EB: Yeah. Before social media, celebrities were the only people who experienced life in that way, but now, it is a quotidian problem. I think it’s a fascinating treatment of that even if you didn’t quite mean it to be. It’s a really interesting angle to go at it.

CL: I lived in New York for nine years, and before I moved there, I had friend who lived there for many years. He would tell me these stories like, “I was at dinner and then Michel Gondry sat down.” And I’d be like, “Michel Gondry, you mean like the director? You know him?” And he’d be like, “You know, it’s New York.” People are running around, and these people are just there in the background. It seems sort of absurd, but I do have a couple of friends I couldn’t go out in public with—people would just constantly talk to them. It’s different for writers, of course.

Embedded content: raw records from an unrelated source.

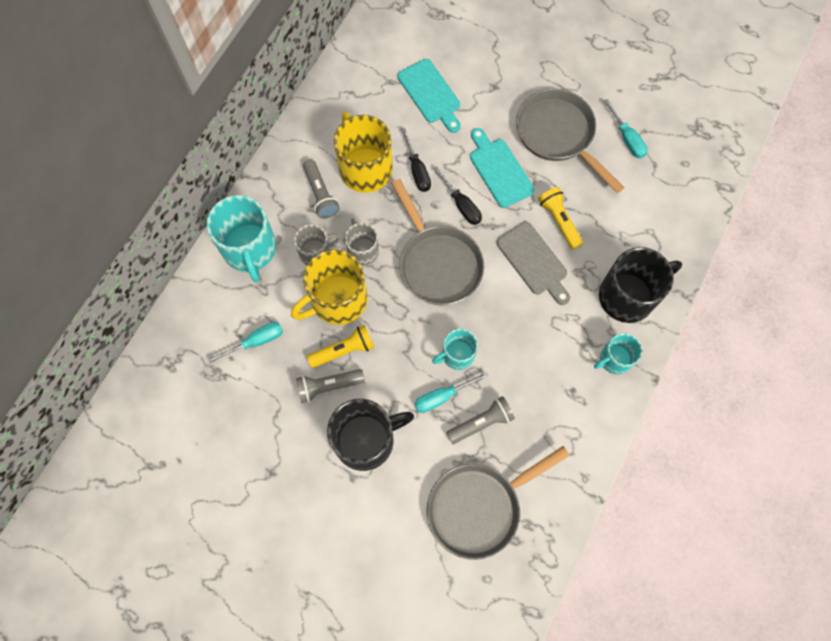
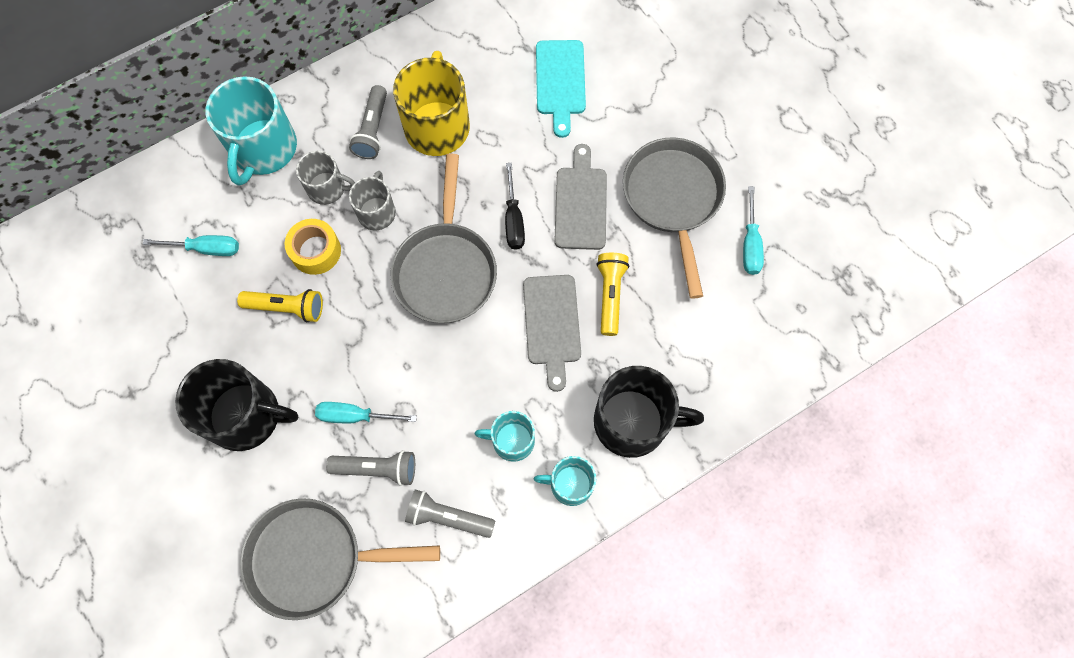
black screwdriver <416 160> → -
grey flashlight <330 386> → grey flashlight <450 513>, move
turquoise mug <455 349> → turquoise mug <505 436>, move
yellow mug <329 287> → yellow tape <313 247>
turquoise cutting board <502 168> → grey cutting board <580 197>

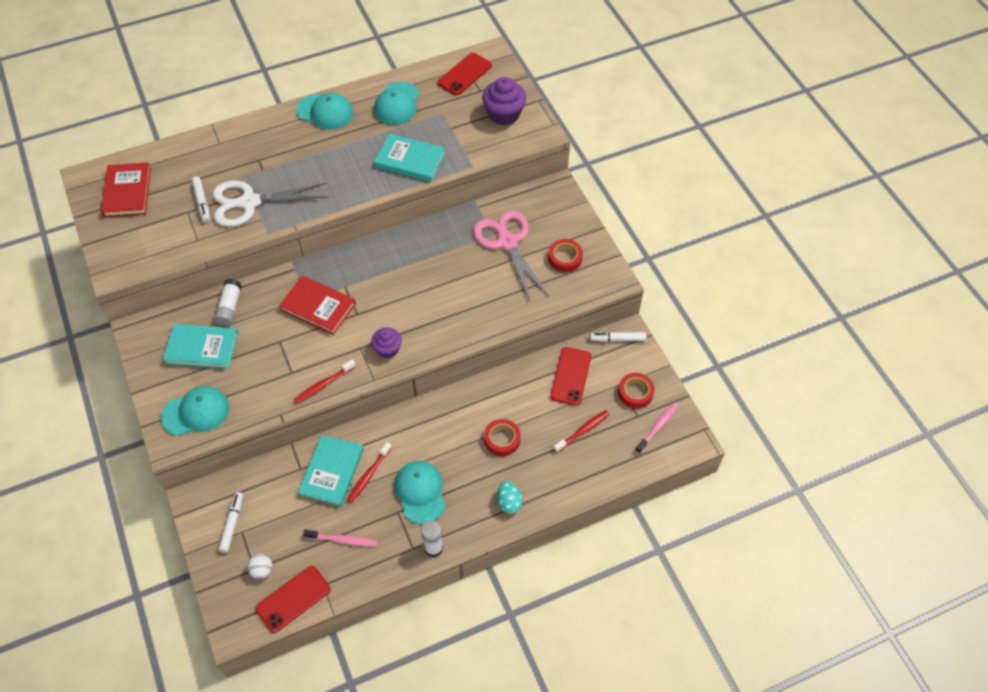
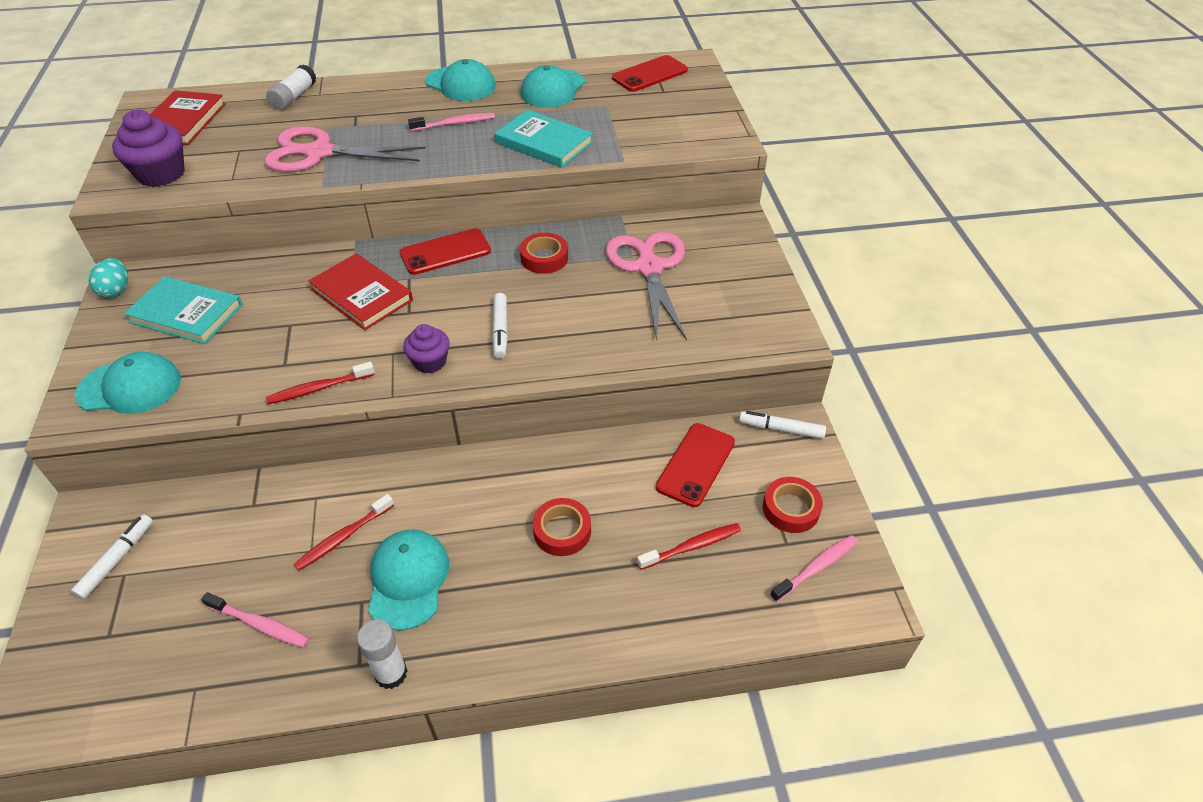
white ball <259 566> → -
turquoise book <331 471> → -
- → pink toothbrush <451 122>
white marker <200 199> → white marker <500 326>, move
white glue stick <228 302> → white glue stick <291 87>, move
red phone <292 599> → red phone <445 251>, move
purple cupcake <504 101> → purple cupcake <148 148>, move
turquoise egg <510 497> → turquoise egg <108 278>, move
red tape <565 255> → red tape <544 253>, move
white scissors <271 204> → pink scissors <345 149>

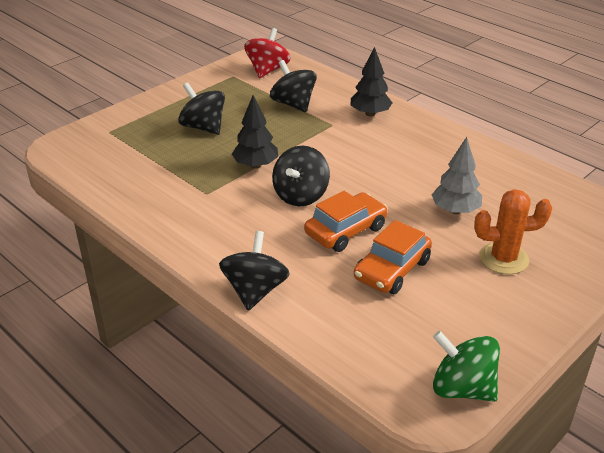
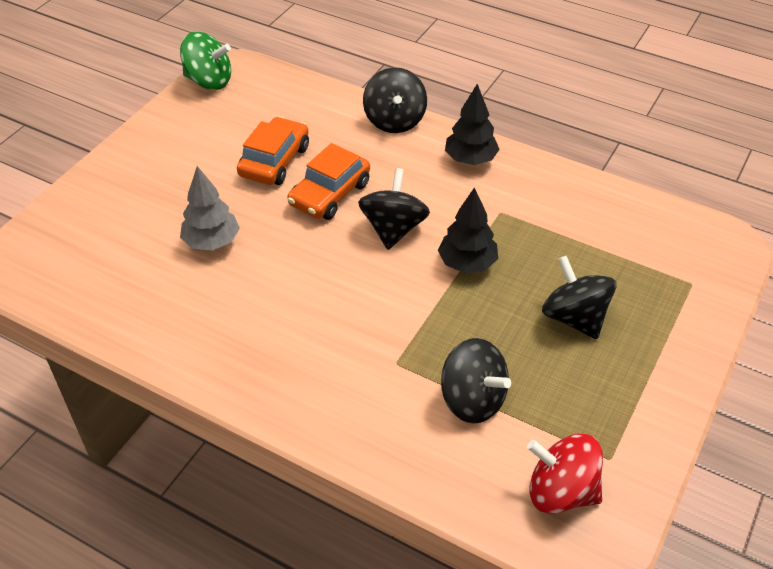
orange cactus <513 231> → -
black tree <371 82> → black tree <472 124>, move
black spinning top <201 109> → black spinning top <579 297>, 150 degrees counterclockwise
red spinning top <267 53> → red spinning top <565 474>, 105 degrees clockwise

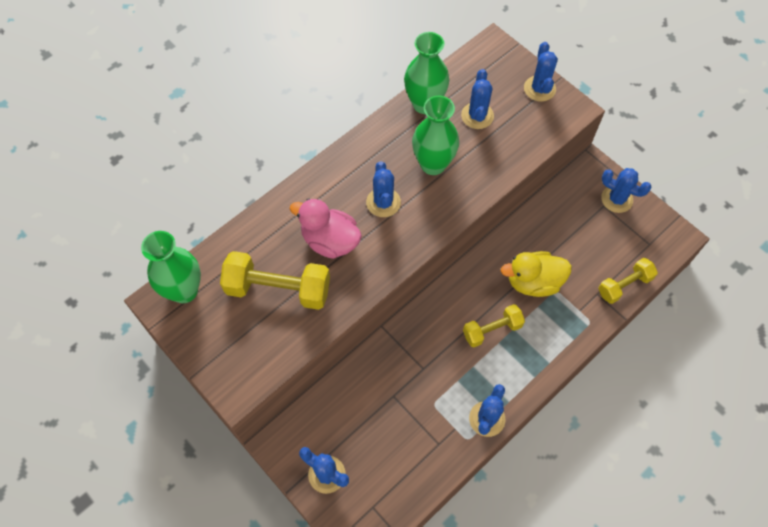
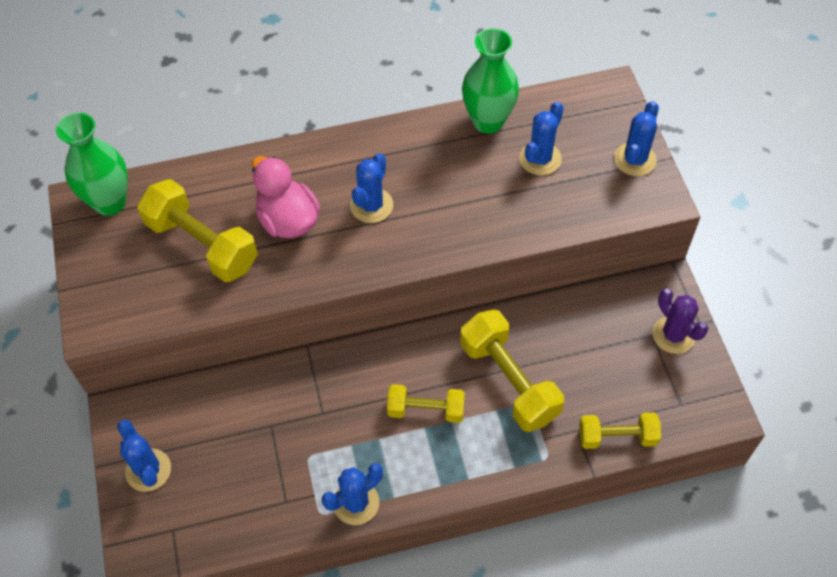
green vase <435 135> → -
yellow duck <536 274> → yellow dumbbell <512 370>
blue cactus <626 190> → purple cactus <680 321>

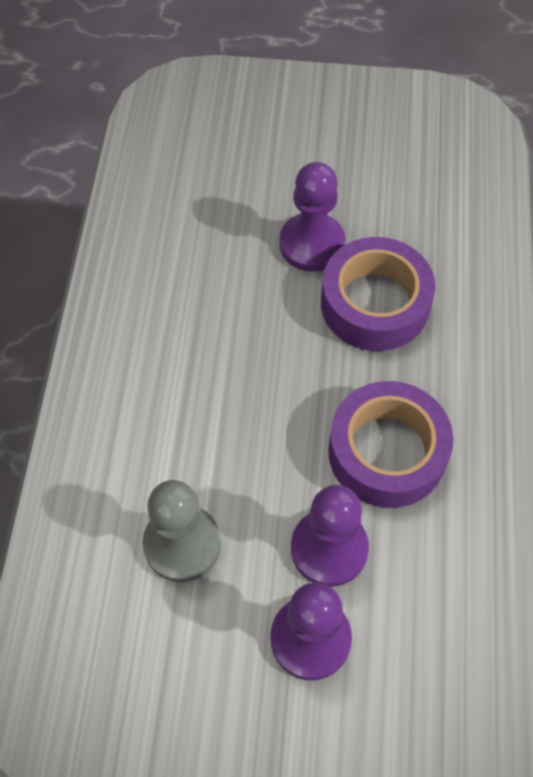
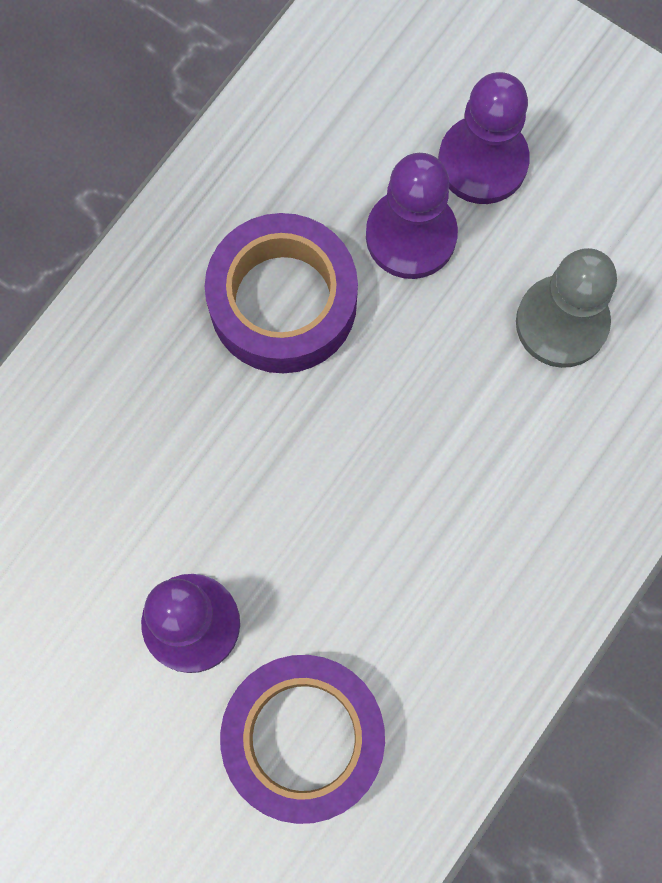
purple tape <378 294> → purple tape <302 739>, move

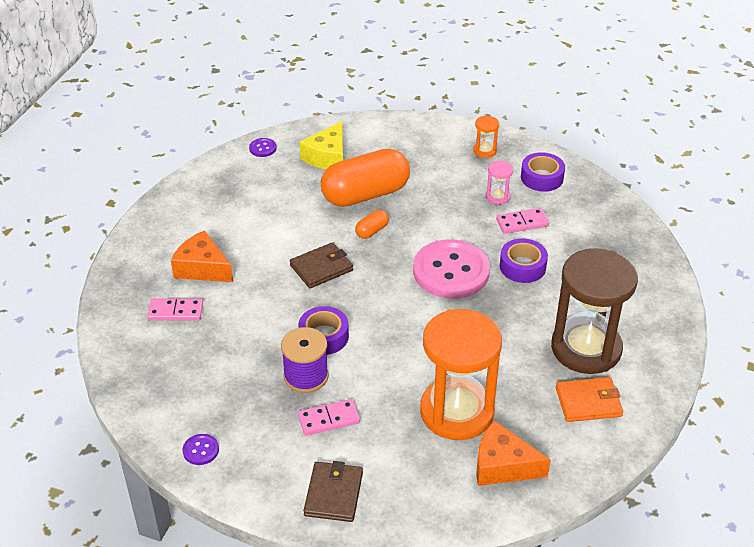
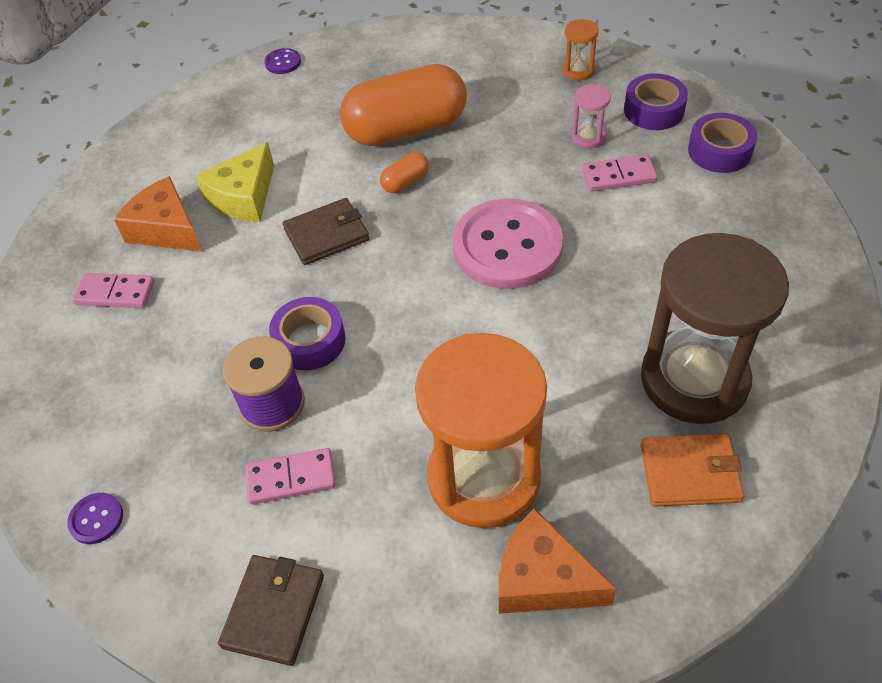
yellow cheese <321 145> → yellow cheese <234 182>, move
purple tape <524 261> → purple tape <722 143>, move

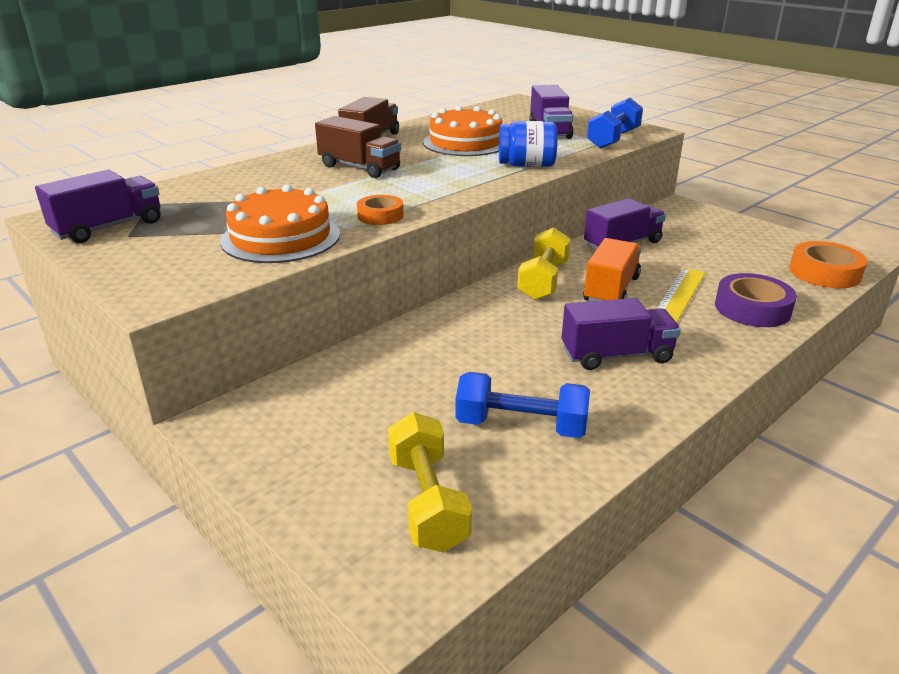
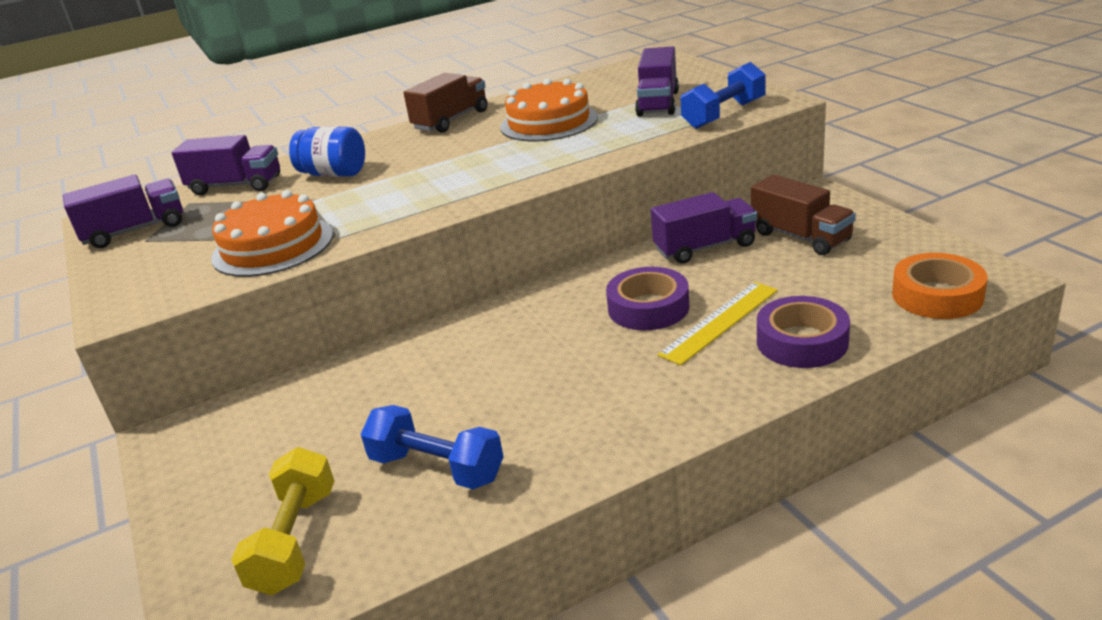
orange tape <380 210> → -
yellow dumbbell <544 263> → -
brown truck <358 147> → brown truck <803 214>, move
blue jar <528 144> → blue jar <327 151>, move
purple truck <621 334> → purple truck <226 165>, move
orange truck <612 270> → purple tape <647 298>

There are some writers I can nerd out about meeting, but it’s not the same thing as a person whose image has been made so public. Then it seems that that people interact with their idea of this person as a picture or as somebody they’ve seen go through emotional things in movies, or whatever their medium is, you know? It terrifies me. I don’t like being in those situations.

EB: Well, and Kurt’s so funny because he so desperately wants to be a capital-A artist—and he’s not going to be, except that the Girlfriend Experiment almost ends up being this quite astounding performance art. He never intended that; it was really solely for his self-centered gains. Poor Kurt. He’s the worst, but I feel bad for him.

CL: Mission accomplished.

Catherine Lacey is the author of Nobody Is Ever Missing, winner of a 2016 Whiting Award and a finalist for the New York Public Library’s Young Lions Fiction Award, and The Answers. In 2017, she was named one of Granta’s Best Young American Novelists. Her essays and fiction have been published widely and translated into Italian, French, Dutch, Spanish, and German. Born in Mississippi, she is now based in Chicago.

Emily Bell is a senior editor at Farrar, Straus and Giroux and the director of FSG Originals.